Almirante, la via a Trieste non si farà. L’Anpi: la pacificazione nazionale non è possibile

La giunta di Trieste si spacca sulla via da intitolare a Giorgio Almirante: come riferisce Il Piccolo il giorno dopo che l’assessore Angela Brandi ha fatto propria la mozione di Fratelli d’Italia per l’intitolazione d’una via al fondatore del Msi, è stato lo stesso sindaco Roberto Dipiazza a prendere le distanze. Questa la sua dichiarazione: «La mozione è stata fatta propria dalla giunta per evitare che il Consiglio impegnasse quattro giorni a discutere del nulla. In ogni caso l’intitolazione non si farà. Non è mica la prima volta che succede».

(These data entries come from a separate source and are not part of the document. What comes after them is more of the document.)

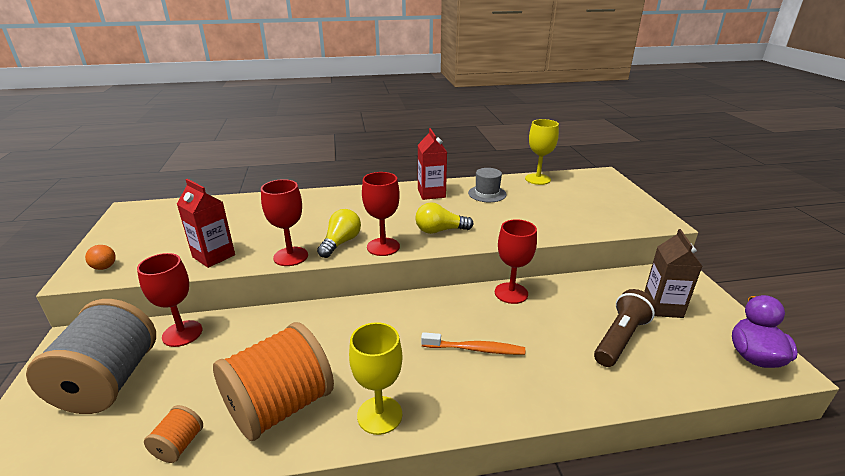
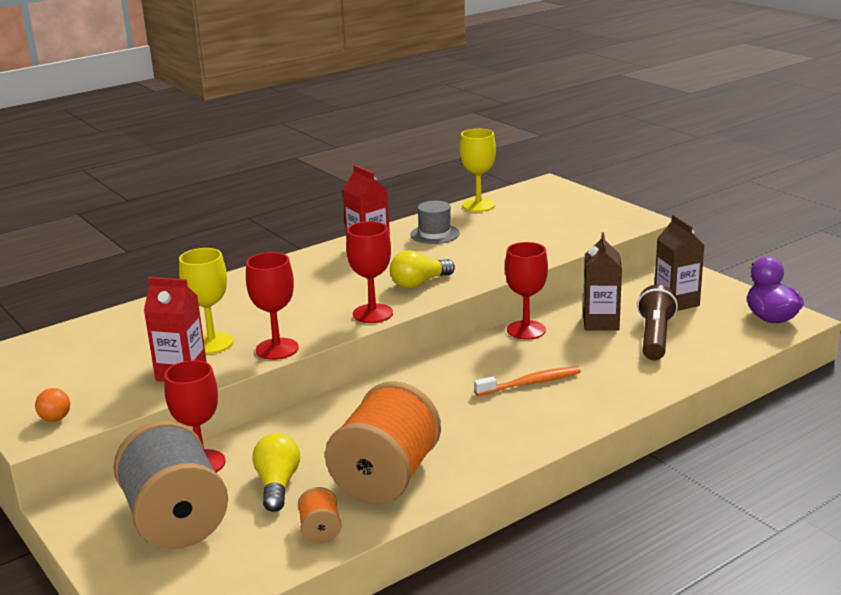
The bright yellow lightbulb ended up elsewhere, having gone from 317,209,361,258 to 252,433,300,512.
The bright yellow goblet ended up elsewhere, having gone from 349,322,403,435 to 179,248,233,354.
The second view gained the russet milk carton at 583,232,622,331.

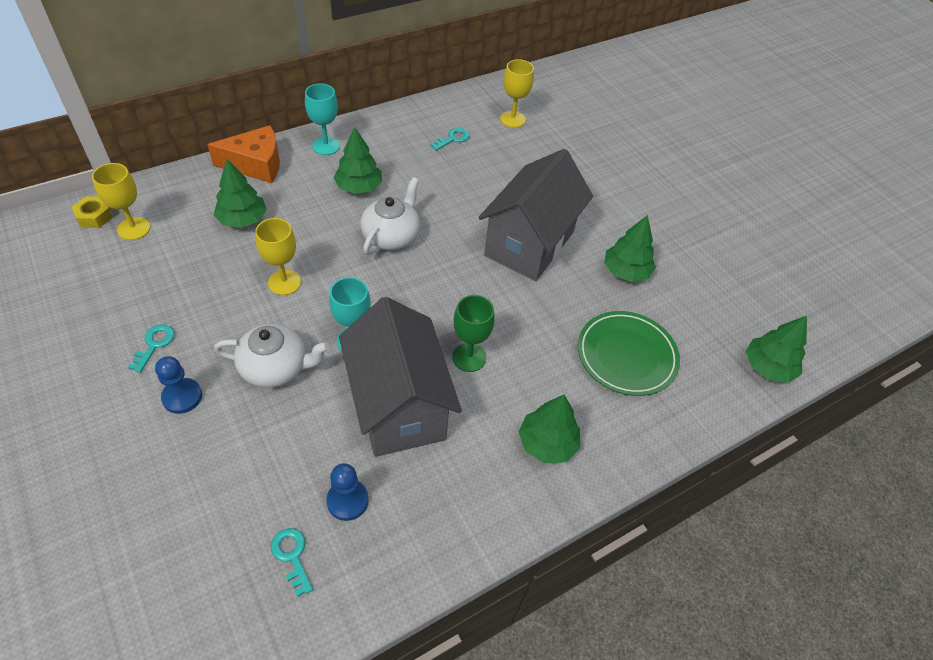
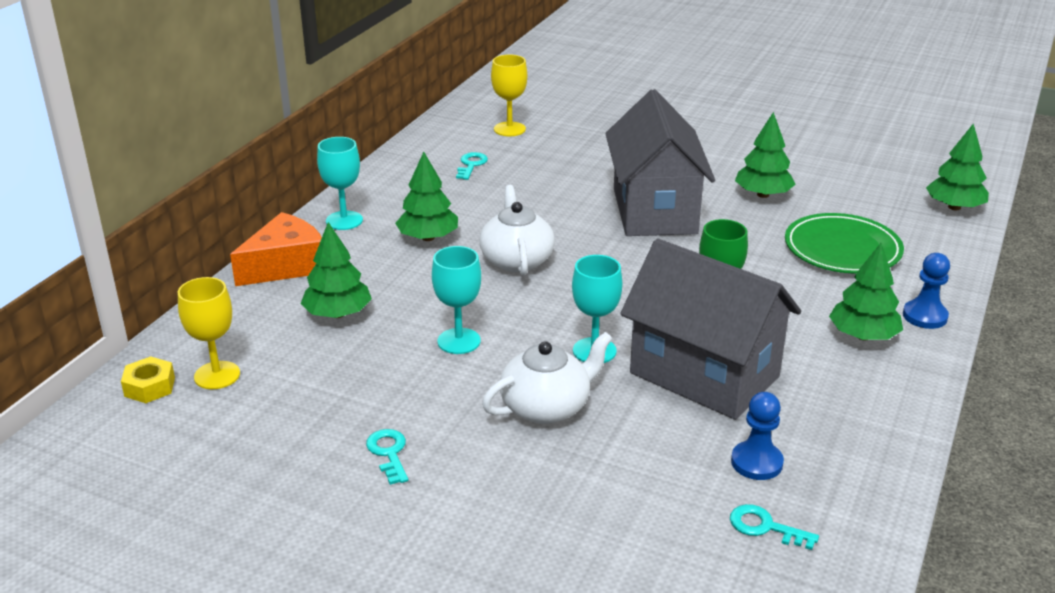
The cobalt chess pawn ended up elsewhere, having gone from 155,356,202,414 to 903,253,950,329.
What was the bright yellow goblet at 255,218,301,295 turned into the teal goblet at 432,246,481,354.

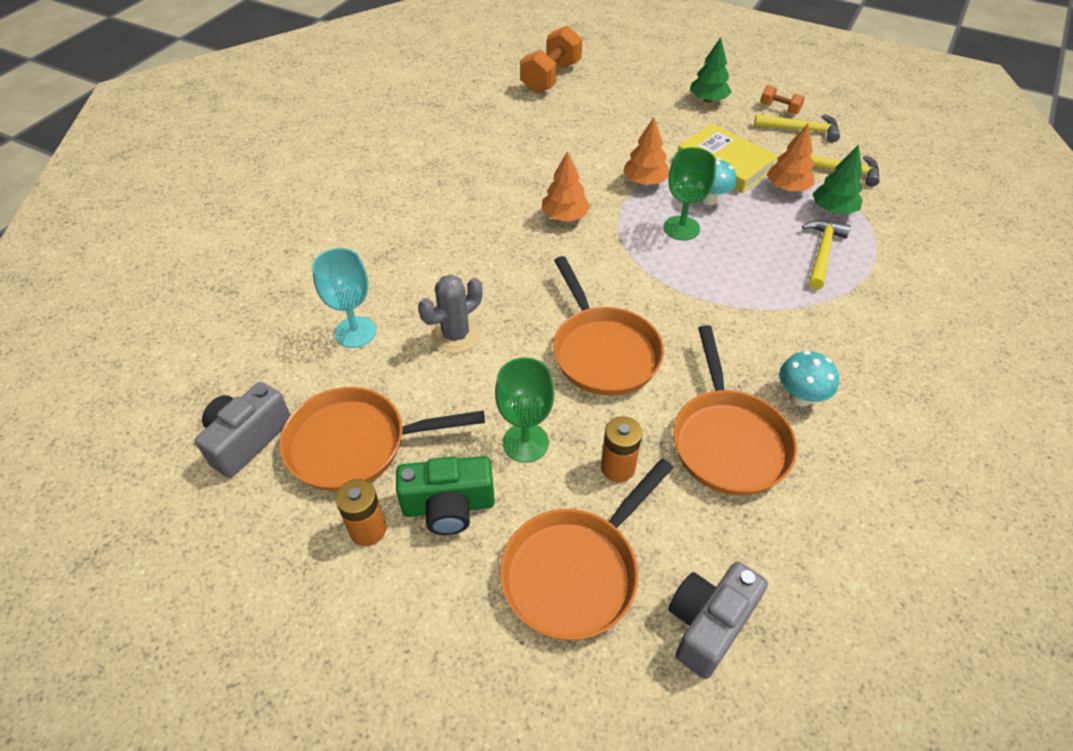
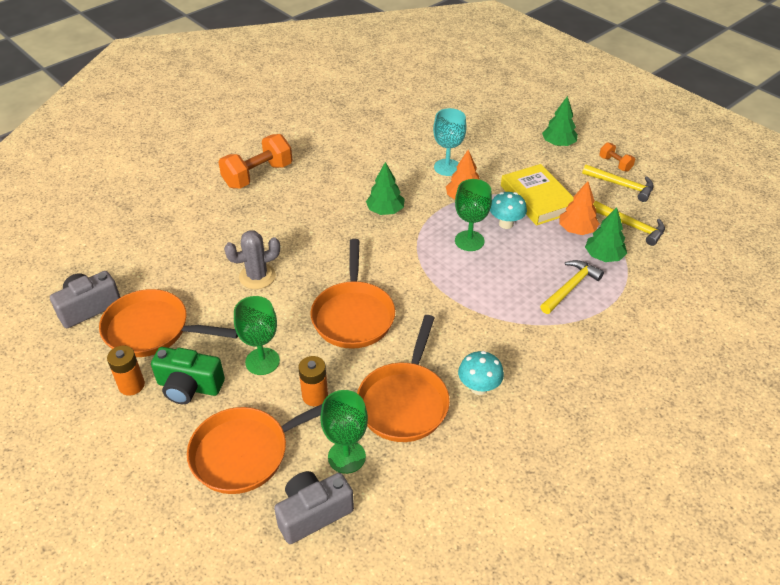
The teal goblet ended up elsewhere, having gone from 312,248,376,348 to 433,108,467,176.
The orange-coloured free weight ended up elsewhere, having gone from 520,26,582,93 to 218,134,292,189.
What was the orange-coloured fir tree at 542,151,590,222 turned into the leaf-green fir tree at 366,162,405,215.
The second view gained the leaf-green goblet at 320,390,368,474.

Il primo cittadino lo precisa dopo che la sua formazione in Consiglio, la Lista Dipiazza, ha annunciato la sua presa di distanze dalla scelta dell’intitolazione. Ma la mossa del sindaco non chiude le polemiche, giunte fino nell’aula della Camera con la presa di posizione della parlamentare del Pd Tamara Blažina, che ha ricordato che «Trieste è città medaglia d’oro della Resistenza». Il dibattito viene anche amplificato dall’intervento critico del presidente provinciale dell’Anpi, Fabio Vallon, per il quale dietro la richiesta di intitolare una via ad Almirante si cela una “strategia pericolosa”: l’obiettivo – dice – sarebbe affermare che «repubblichini e partigiani erano mossi entrambi da nobili propositi, benché opposti, e quindi tutti buoni: così si potrà realizzare la necessaria pacificazione di eventi lontani e passati». Con ciò l’Anpi conferma invece il suo specifico obiettivo che è quello di opporsi alla pacificazione nazionale a 70 anni dalla fine dell’ultima guerra.